The default configuration assigns a gaussian prior to \(\theta\) with mean 0 and precision 0.4. The initial value is set to \(\theta = 0\), corresponding to \(\rho = 0.5\).

Key: rho

When translated into control['family']['hyper'], the default entry is:

control = {
    'family': {
        'hyper': [{
            'id': 'rho',
            'prior': 'gaussian',
            'param': [0.0, 0.4],
            'initial': 0,
            'fixed': False,
        }]
    }
}

Each entry in control['family']['hyper'] may contain these keys:

id - Hyperparameter identifier (rho). Can be omitted for the first (and only) hyperparameter.
prior - Prior distribution name
param - Prior parameters (list)
initial - Initial value on logit scale
fixed - Whether to fix the hyperparameter (True/False)

The overdispersion hyperparameter (rho) accepts any prior from the prior registry. The most commonly useful choices on \(\theta = \mathrm{logit}(\rho)\) are:

Prior	Param shape	Use when
`gaussian` (default) / `normal`	`[mean, precision]` on \(\theta\)	Soft Gaussian prior on the logit-transformed overdispersion.
`logitbeta`	`[a, b]`, both positive	Beta prior on \(\rho \in (0, 1)\) via the logit map.
`flat`	`[]`	Improper flat. Pass `param=[]` explicitly.
`loggamma`	`[shape, rate]`, both positive	Less common on this slot; accepted by the engine.
`logtnormal`	`[location, scale]`	Truncated-normal on \(\theta\).

The overdispersion can also be pinned at a known value by setting fixed=True (no prior required). Unknown prior names raise a clear pyinla safety check: unknown prior '...' error before the engine runs, with a "Did you mean ..." hint for typos. Wrong param length similarly trips a safety error.

Validation Rules

pyINLA enforces several validation rules for betabinomial models to ensure correct specification:

Ntrials (Required)

Key: Ntrials

The Ntrials argument is required for betabinomial:

Must be provided for each observation
Values must be positive integers
Length must match the number of observations

# betabinomial requires Ntrials
model = {"response": "y", "fixed": ["1", "x"]}
result = pyinla(model=model, family="betabinomial", data=df, Ntrials=df["n"].to_numpy())

Hyperparameters

Key: control['family']['hyper']

When configuring hyperparameters (see the Hyperparameters section above for the full prior registry and key listing):

If prior is omitted, the schema default is used (gaussian with param=[0, 0.4]); a fixed entry can also omit prior and param.
If specified, the prior name must be in the registry. Unknown names raise pyinla safety check: unknown prior.
param length must match the prior's expected count.
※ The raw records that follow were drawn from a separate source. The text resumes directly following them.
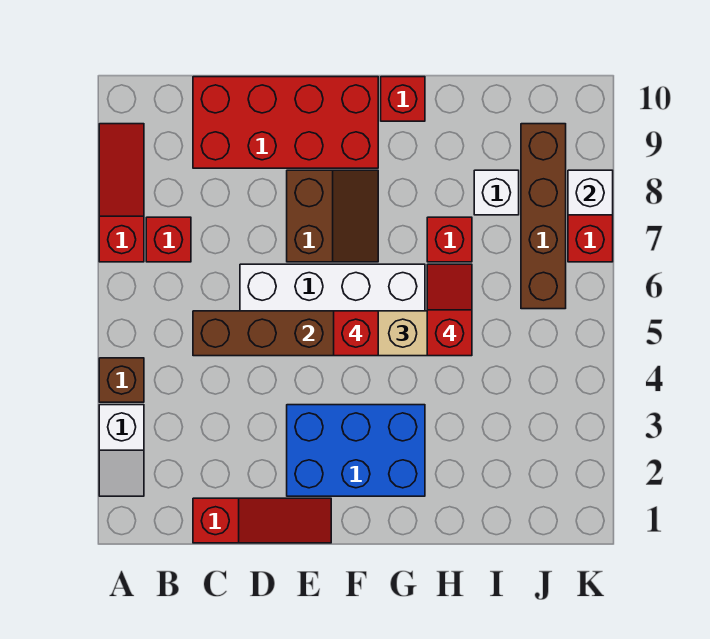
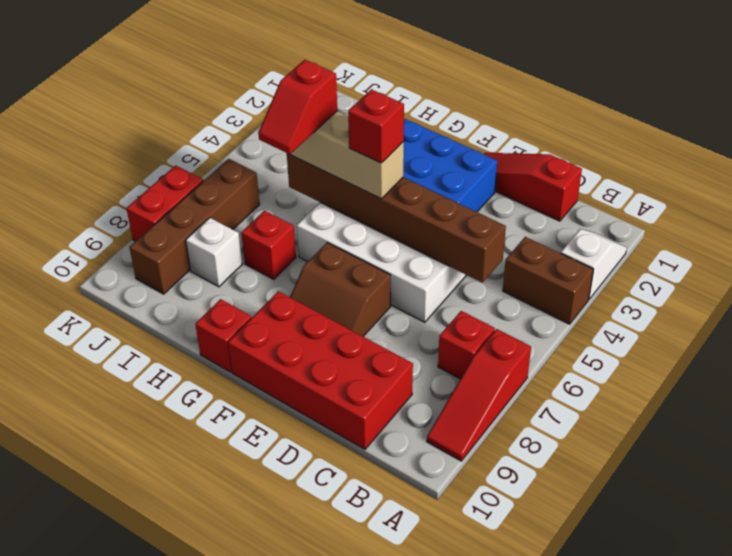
brown brick A4 level 1 -> brown brick A4:B4 level 1
brown slope E7:F8 level 1 top E -> brown slope E7:F8 level 1 top 7
white brick K8 level 2 -> none

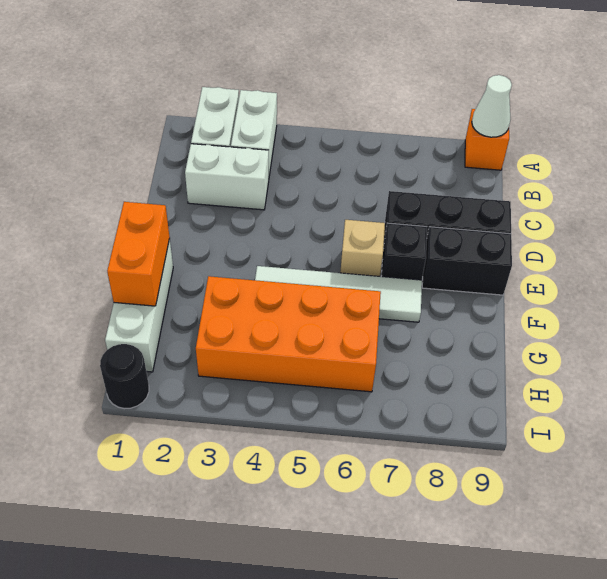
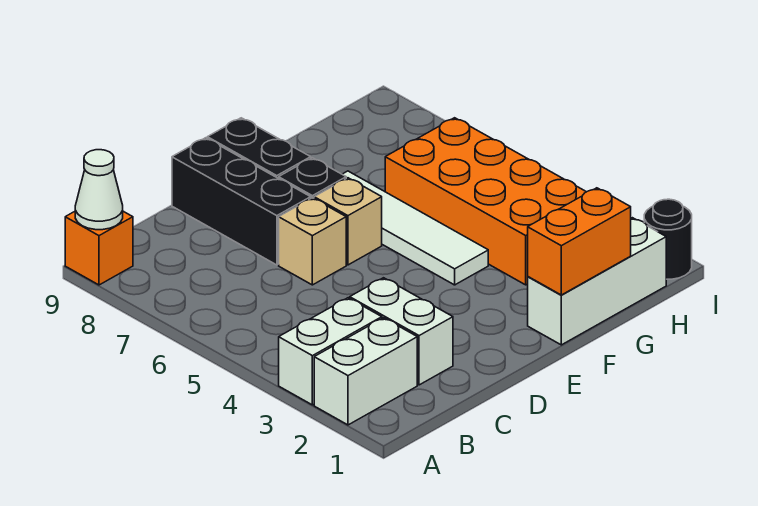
none -> tan brick D6 level 1

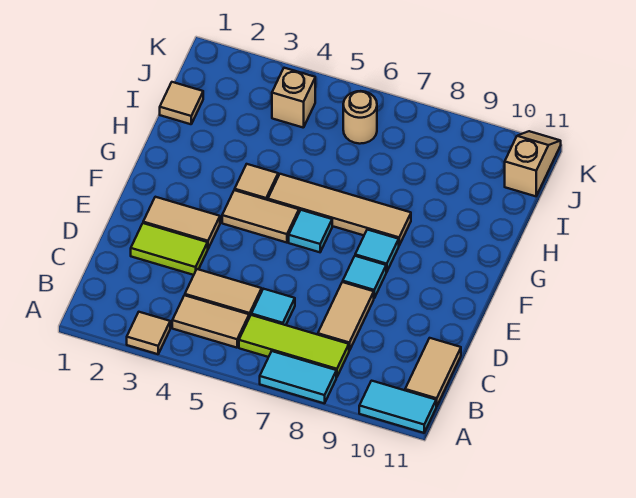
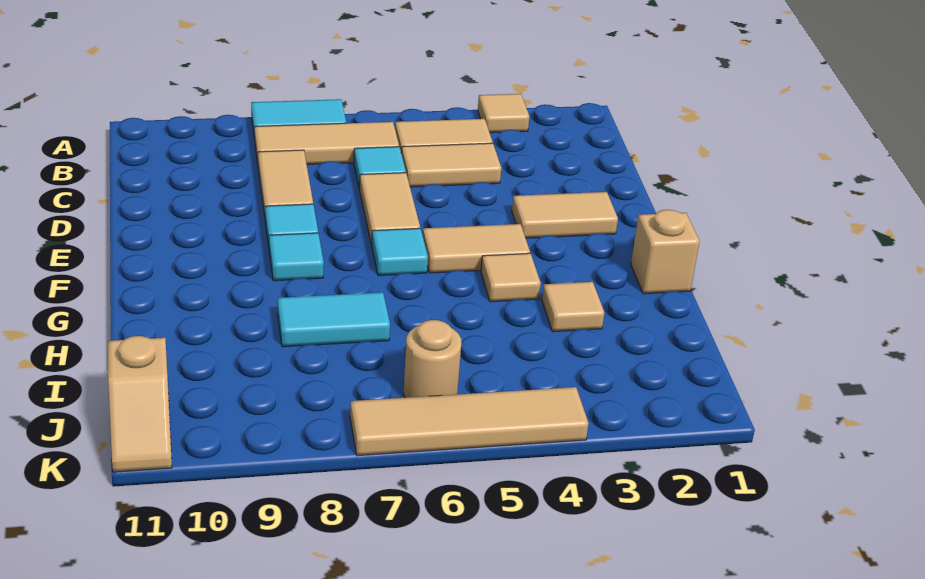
cyan tile A10:A11 level 1 -> cyan tile H7:H8 level 1
lime tile B6:B8 level 1 -> tan tile B6:B8 level 1
tan tile B11:C11 level 1 -> tan tile D6:E6 level 1
lime tile D2:D3 level 1 -> none
tan tile G5:G8 level 1 -> tan tile K4:K7 level 1
tan tile I1 level 1 -> tan tile H3 level 1
tan brick J4 level 1 -> tan brick G1 level 1

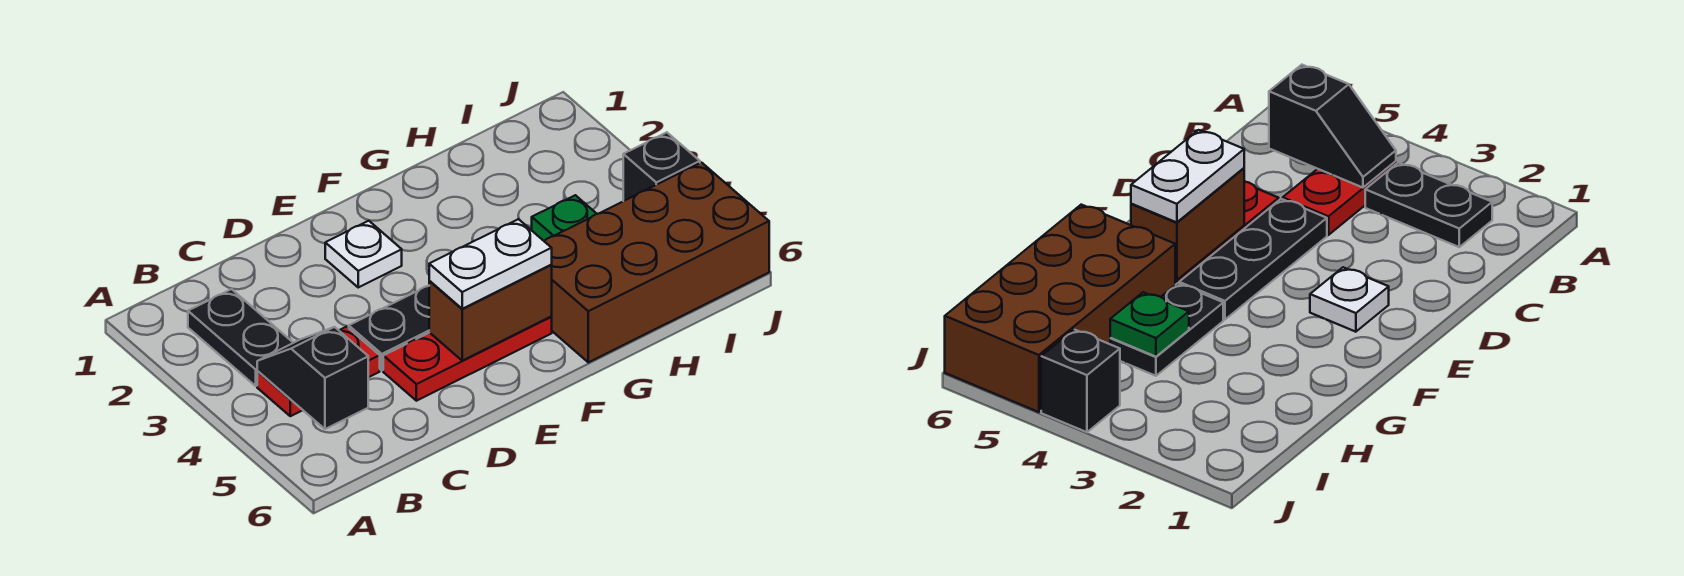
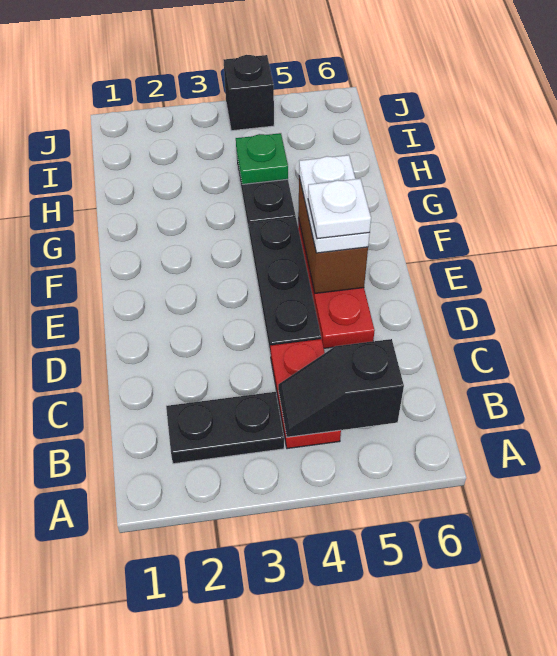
white plate E2 level 1 -> white plate E5 level 4
brown brick G5:J6 level 1 -> none

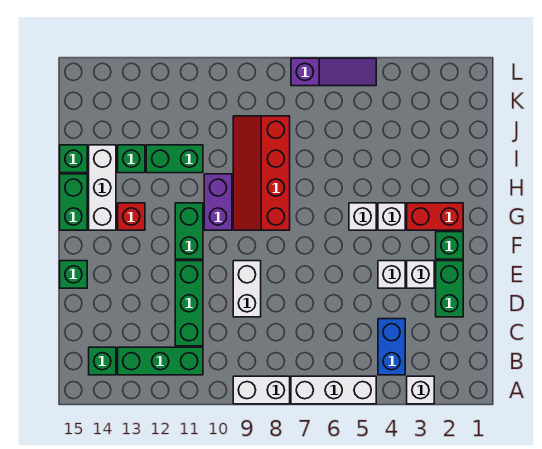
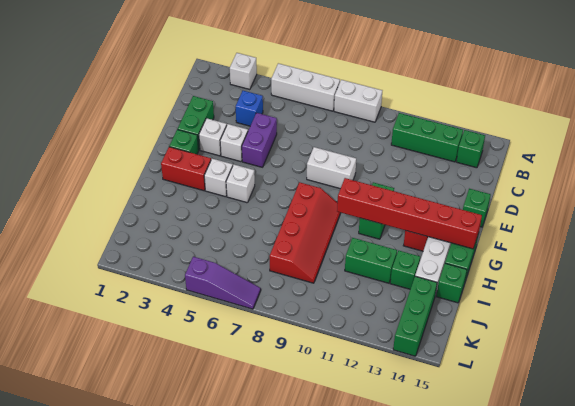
blue brick B4:C4 level 1 -> blue brick C4 level 1
green brick C11:E11 level 1 -> green brick J14:L14 level 1
white brick D9:E9 level 1 -> white brick E8:E9 level 1
purple brick G10:H10 level 1 -> purple brick D5:E5 level 1
none -> red brick G10:G15 level 2
purple slope L5:L7 level 1 top 7 -> purple slope L5:L7 level 1 top 5

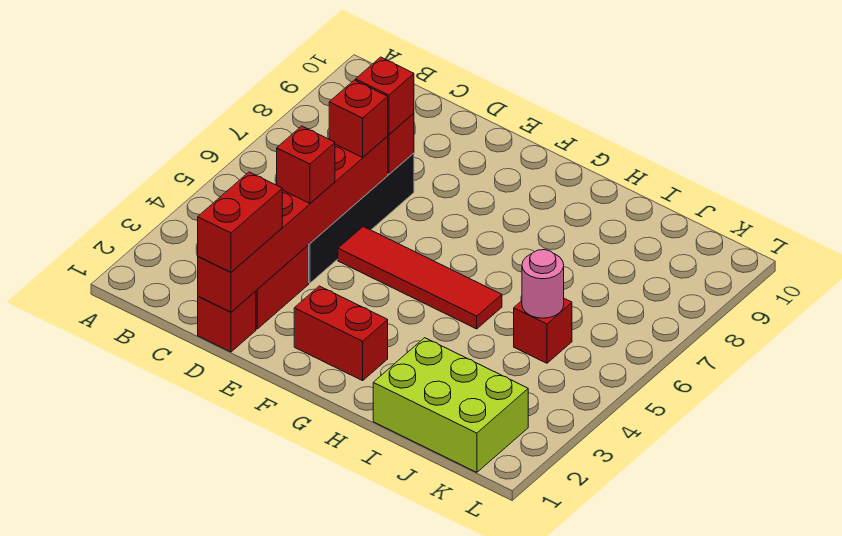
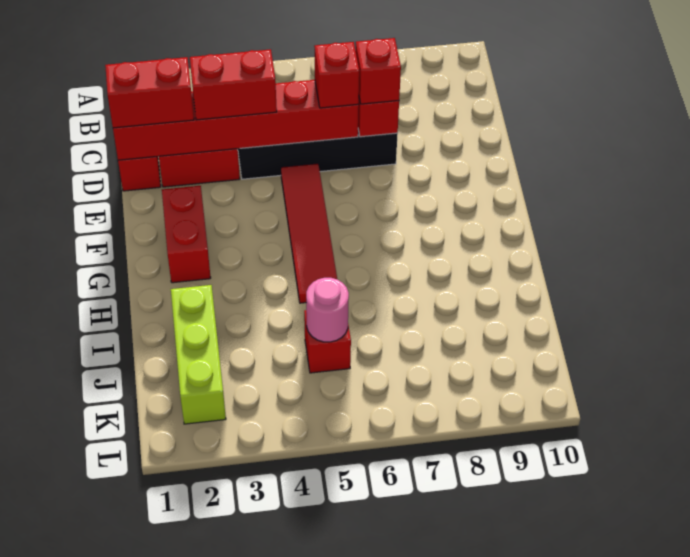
red brick D4 level 3 -> red brick D3:D4 level 3
lime brick I1:K2 level 1 -> lime brick I2:K2 level 1

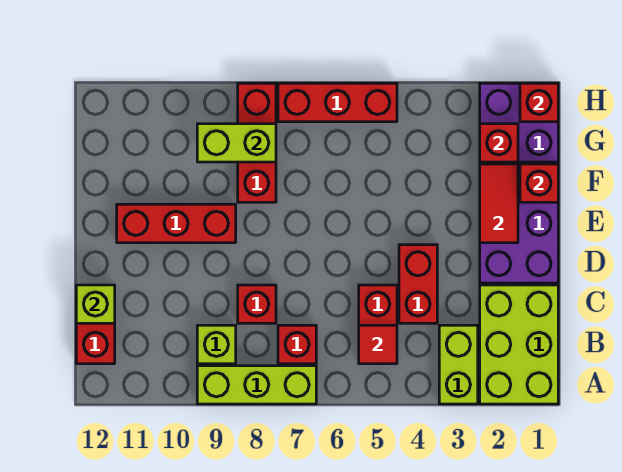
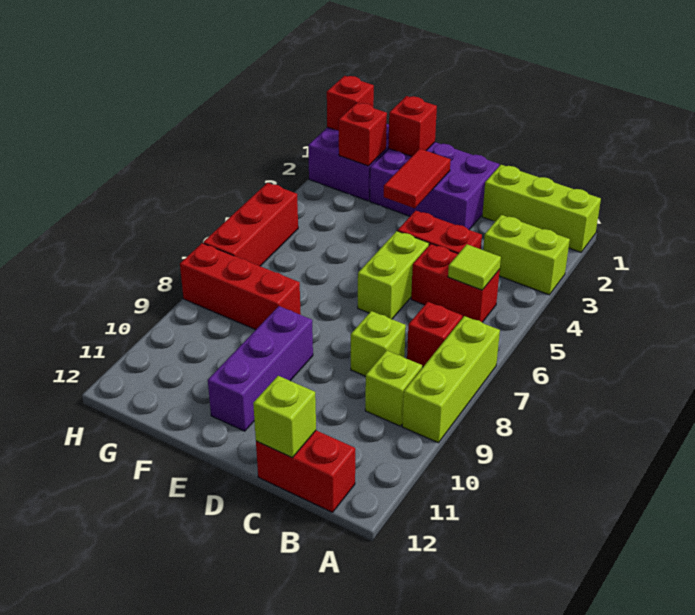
lime brick A1:C2 level 1 -> lime brick A1:C1 level 1
red tile B5 level 2 -> lime tile B5 level 2
red brick C8 level 1 -> lime brick C8 level 1
red tile E2:F2 level 2 -> red tile E2:E3 level 2
red brick E9:E11 level 1 -> purple brick E9:E11 level 1
lime brick G8:G9 level 2 -> lime brick D5:D6 level 1

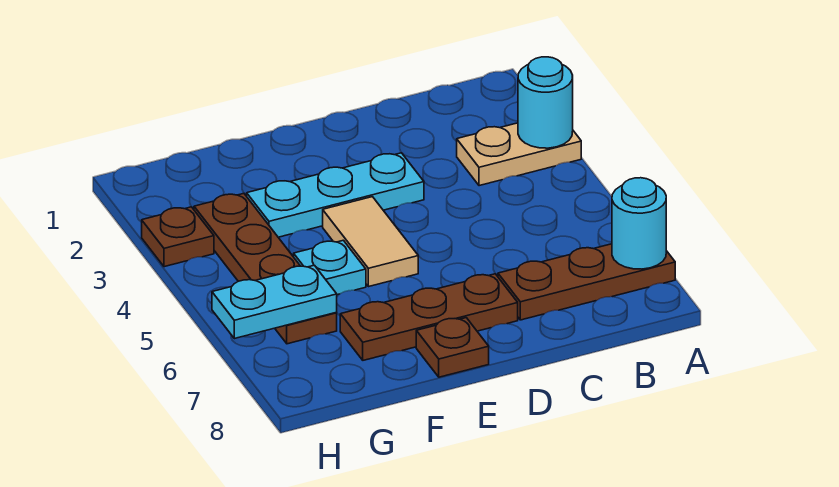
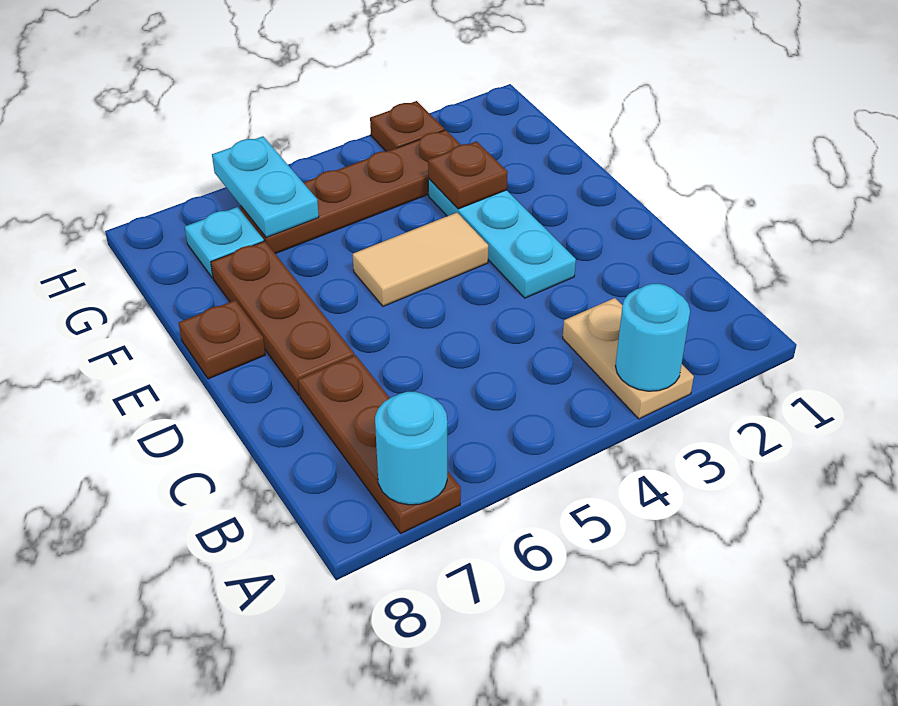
none -> brown plate F3 level 2
cyan plate F5 level 1 -> cyan plate G7 level 1

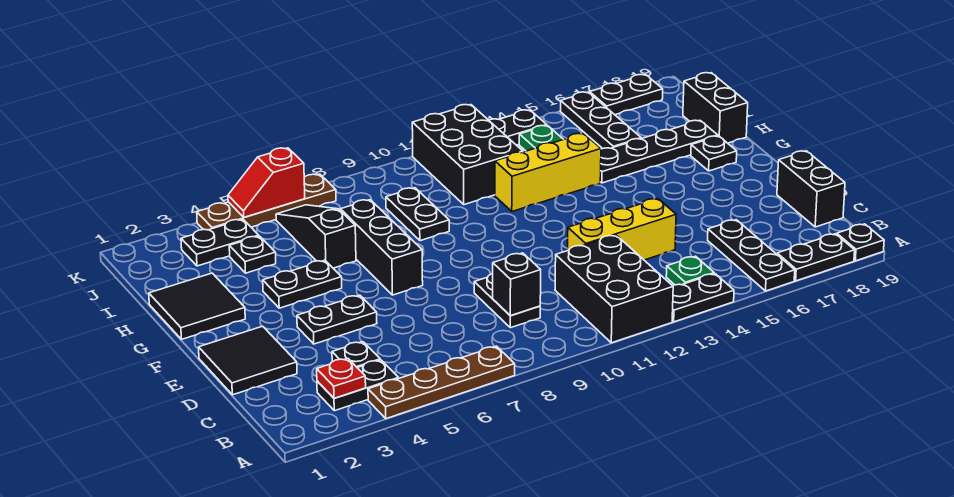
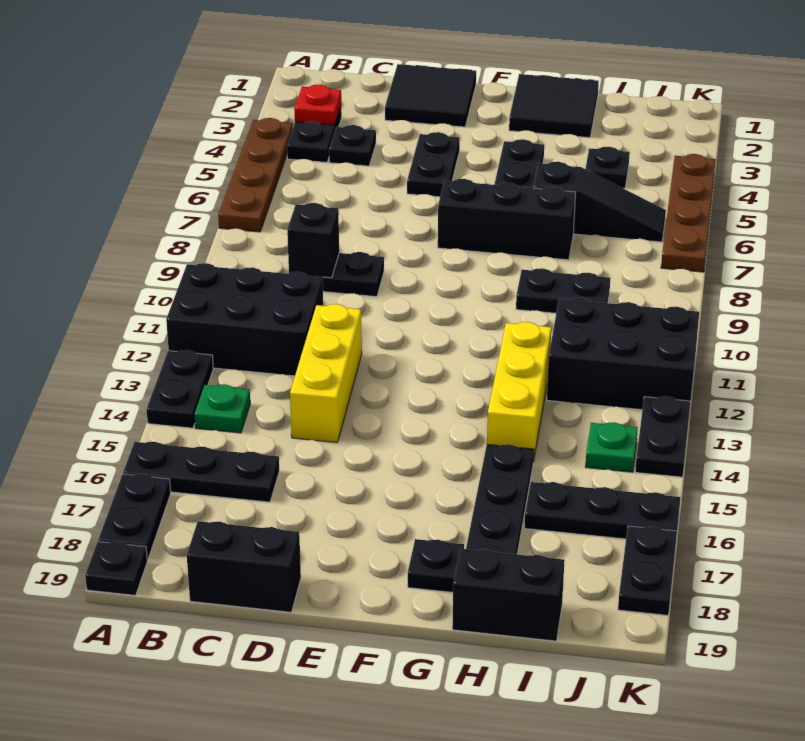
black plate J3:J4 level 1 -> none
red slope K5:K6 level 2 top 6 -> none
# Custom hyperparameter configuration (default values shown)
model = {"response": "y", "fixed": ["1", "x"]}
control = {
    'family': {
        'hyper': [{
            'id': 'rho',
            'prior': 'gaussian',
            'param': [0.0, 0.4],
            'initial': 0,
            'fixed': False
        }]
    }
}
result = pyinla(model=model, family="betabinomial", data=df,
                Ntrials=df["n"].to_numpy(), control=control)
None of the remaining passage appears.